Está vertido no preâmbulo do diploma que «a concessão responsável de crédito constitui um dos importantes princípios de conduta para a actuação das instituições de crédito. A crise económica e financeira que afecta a maioria dos países europeus veio reforçar a importância de uma actuação prudente, correcta e transparente das referidas entidades em todas as fases das relações de crédito estabelecidas com os seus clientes enquanto consumidores na acepção dada pela Lei de Defesa do Consumidor, aprovada pela Lei n.º 24/96, de 31 de Julho, alterada pelo Decreto-Lei n.º 67/2003, de 8 de Abril».
Prosseguindo, no referido preâmbulo pode ler-se que se institui um «Procedimento Extrajudicial de Regularização de Situações de Incumprimento (PERSI), no âmbito do qual as instituições de crédito devem aferir da natureza pontual ou duradoura do incumprimento registado, avaliar a capacidade financeira do consumidor e, sempre que tal seja viável, apresentar propostas de regularização adequadas à situação financeira, objectivos e necessidades do consumidor».
O regime em discussão entrou em vigor no dia 1 de Janeiro de 2013, face ao consignado no artigo 40.º do Decreto-Lei n.º 227/2012, de 25 de Outubro.

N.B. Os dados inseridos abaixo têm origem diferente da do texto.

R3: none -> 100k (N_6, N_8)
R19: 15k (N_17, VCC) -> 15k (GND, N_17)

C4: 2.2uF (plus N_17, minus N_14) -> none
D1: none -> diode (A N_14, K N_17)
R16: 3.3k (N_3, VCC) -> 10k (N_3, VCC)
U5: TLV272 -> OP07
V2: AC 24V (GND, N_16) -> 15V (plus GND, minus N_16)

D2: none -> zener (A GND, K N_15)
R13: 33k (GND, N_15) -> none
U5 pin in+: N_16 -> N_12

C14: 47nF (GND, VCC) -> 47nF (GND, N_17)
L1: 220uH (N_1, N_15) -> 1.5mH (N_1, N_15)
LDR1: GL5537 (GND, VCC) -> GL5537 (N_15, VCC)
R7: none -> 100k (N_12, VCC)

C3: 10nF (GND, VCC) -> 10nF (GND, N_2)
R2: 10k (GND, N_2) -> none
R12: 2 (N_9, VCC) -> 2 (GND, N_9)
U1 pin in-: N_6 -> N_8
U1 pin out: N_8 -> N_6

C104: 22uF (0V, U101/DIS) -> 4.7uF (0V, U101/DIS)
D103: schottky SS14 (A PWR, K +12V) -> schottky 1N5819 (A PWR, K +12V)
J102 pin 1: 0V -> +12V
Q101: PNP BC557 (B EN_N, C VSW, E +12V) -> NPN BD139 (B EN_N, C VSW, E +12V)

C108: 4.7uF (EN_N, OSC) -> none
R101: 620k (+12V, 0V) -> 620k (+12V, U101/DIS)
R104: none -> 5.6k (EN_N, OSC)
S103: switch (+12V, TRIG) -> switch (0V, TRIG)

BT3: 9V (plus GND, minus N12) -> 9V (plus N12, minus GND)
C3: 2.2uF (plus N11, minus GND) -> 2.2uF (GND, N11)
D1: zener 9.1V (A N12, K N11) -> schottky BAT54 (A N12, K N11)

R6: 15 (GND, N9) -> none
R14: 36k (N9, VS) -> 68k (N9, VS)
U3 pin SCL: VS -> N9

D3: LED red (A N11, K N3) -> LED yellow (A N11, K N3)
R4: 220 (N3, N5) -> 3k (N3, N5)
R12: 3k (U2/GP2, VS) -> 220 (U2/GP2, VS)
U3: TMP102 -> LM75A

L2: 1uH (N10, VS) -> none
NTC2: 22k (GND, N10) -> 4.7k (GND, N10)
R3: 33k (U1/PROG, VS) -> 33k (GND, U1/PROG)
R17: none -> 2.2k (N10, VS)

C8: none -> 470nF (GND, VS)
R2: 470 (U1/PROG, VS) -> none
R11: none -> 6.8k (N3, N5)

O artigo 1.º do diploma em causa estabelece os princípios e as regras a observar pelas instituições de crédito, destacando-se, a este propósito, «a regularização extrajudicial das situações de incumprimento das obrigações de reembolso do capital ou de pagamento de juros remuneratórios por parte dos clientes bancários, respeitantes aos contratos de crédito referidos no n.º 1 do artigo seguinte».
Em acréscimo, o artigo 2.º, n.º 1, alínea b), integra os contratos de crédito garantidos por hipoteca sobre bem imóvel na esfera de previsão do PERSI. Esta opção visa, entre outros aspectos, (i) restringir dentro dos clientes bancários aqueles que poderiam beneficiar do PARI/PERSI e em (ii) afastar do âmbito de aplicação do diploma aqueles que, apesar de estabelecerem relações com uma instituição de crédito, não se colocaram, nessa relação, na posição de credor de uma específica prestação.
O citado Decreto-Lei n.º 227/2012, de 25 de Outubro dispõe, no artigo 18.º[1], sobre as garantias do cliente bancário.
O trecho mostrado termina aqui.